BIOMECHANICS, BIOENGINEERING AND MATHEMATICAL BIOLOGY Seminar

PROGRAM

Plan rada Seminara iz Biomehanike, bioinžinjeringa i matematičke biologije za AVGUST 2023.

SREDA, 16.08.2023. u 16:00, Naučni klub Niš, Pariske komune bb, Niš i Online
Ivana Vasić, Vitra Labs
INVESTIGATING THE RELATIONSHIP BETWEEN CELL STRUCTURE AND SIGNALING IN HUMAN INDUCED PLURIPOTENT STEM CELLS
Early in embryonic development, gradients of signaling molecules guide the spatial organization and specification of stem cells. One of the earliest biological patterning events occurs in the epiblast, when pluripotent cells differentiate and segregate into the three somatic germ layers (endoderm, mesoderm, and ectoderm) in a process known as gastrulation. Just prior to gastrulation, the epiblast is an epithelial tissue reinforced by tight junction complexes. These complexes partition the cell’s phospholipid bilayer into apical and basolateral domains and prevent the diffusion of signaling molecules between the apical-facing and basolateral-facing lumens. Polarized secretion and trafficking of ligands and receptors responsible for signaling during gastrulation implicates epithelial structure and cell polarity as critical determinants of morphogen gradient shape and subsequent cell type patterning. In addition to possible spatial patterning imposed by epithelial structure, previous studies have proposed that signaling molecules can autonomously form patterns, as described by Alan Turing’s reaction diffusion (RD) and Lewis Wolpert’s positional information (PI) mathematical models.

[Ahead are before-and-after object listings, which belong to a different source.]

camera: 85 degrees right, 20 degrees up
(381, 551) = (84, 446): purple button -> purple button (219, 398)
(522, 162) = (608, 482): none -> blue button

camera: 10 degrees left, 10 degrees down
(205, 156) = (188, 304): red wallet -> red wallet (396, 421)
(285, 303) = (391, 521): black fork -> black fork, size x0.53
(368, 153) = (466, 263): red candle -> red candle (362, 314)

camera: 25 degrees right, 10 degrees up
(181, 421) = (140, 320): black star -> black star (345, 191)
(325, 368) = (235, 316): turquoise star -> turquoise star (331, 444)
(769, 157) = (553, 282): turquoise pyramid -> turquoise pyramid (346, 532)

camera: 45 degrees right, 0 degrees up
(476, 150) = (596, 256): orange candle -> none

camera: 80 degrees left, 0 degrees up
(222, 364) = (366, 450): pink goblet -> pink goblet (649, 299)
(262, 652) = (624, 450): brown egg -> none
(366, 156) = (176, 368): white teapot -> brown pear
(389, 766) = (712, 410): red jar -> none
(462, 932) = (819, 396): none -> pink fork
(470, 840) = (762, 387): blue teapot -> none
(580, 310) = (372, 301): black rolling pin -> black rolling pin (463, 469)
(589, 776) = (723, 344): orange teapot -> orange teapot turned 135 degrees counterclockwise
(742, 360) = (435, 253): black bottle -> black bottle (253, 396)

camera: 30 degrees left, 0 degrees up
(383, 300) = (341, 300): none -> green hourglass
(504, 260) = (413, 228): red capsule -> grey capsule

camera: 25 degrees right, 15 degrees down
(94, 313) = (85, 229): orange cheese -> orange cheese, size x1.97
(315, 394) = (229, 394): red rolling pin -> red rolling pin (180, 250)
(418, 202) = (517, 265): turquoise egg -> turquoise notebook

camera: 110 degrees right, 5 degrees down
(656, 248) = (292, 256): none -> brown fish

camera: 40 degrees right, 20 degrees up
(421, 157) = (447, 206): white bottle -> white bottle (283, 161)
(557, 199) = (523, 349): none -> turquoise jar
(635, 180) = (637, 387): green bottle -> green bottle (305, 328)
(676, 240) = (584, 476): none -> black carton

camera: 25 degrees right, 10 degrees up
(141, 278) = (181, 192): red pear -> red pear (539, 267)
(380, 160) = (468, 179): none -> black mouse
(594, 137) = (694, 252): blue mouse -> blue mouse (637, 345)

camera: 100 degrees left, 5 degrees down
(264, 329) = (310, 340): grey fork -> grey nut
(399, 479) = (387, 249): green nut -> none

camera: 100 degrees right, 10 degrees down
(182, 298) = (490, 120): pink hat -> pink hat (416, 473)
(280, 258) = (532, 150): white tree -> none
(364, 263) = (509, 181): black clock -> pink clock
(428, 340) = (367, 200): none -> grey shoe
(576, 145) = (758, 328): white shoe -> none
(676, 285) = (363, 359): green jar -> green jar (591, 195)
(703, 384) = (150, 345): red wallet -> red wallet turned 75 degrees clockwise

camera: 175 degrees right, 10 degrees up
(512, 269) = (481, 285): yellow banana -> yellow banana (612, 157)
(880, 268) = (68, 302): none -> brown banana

However, a lack of mechanistic insight hinders our understanding of the possible interplay between tight junction expression and RD/PI. In this study, we use an in vitro model of gastrulation to study the role of tight junctions and apical/basolateral polarity in modulating bone morphogenic protein-4 (BMP4) signaling and gastrulation-associated patterning in colonies of human pluripotent stem cells. Disrupting tight junctions via knockdown of the scaffolding tight junction protein-1 (TJP1) allows BMP4 to activate pSMAD1/5 signaling robustly and ubiquitously over time, resulting in loss of the patterning phenotype and marked differentiation bias of pluripotent stem cells to primordial germ cell-like cells (PGCLCs). These findings give important insights into how signaling events are regulated and lead to spatial emergence of diverse cell types in vitro.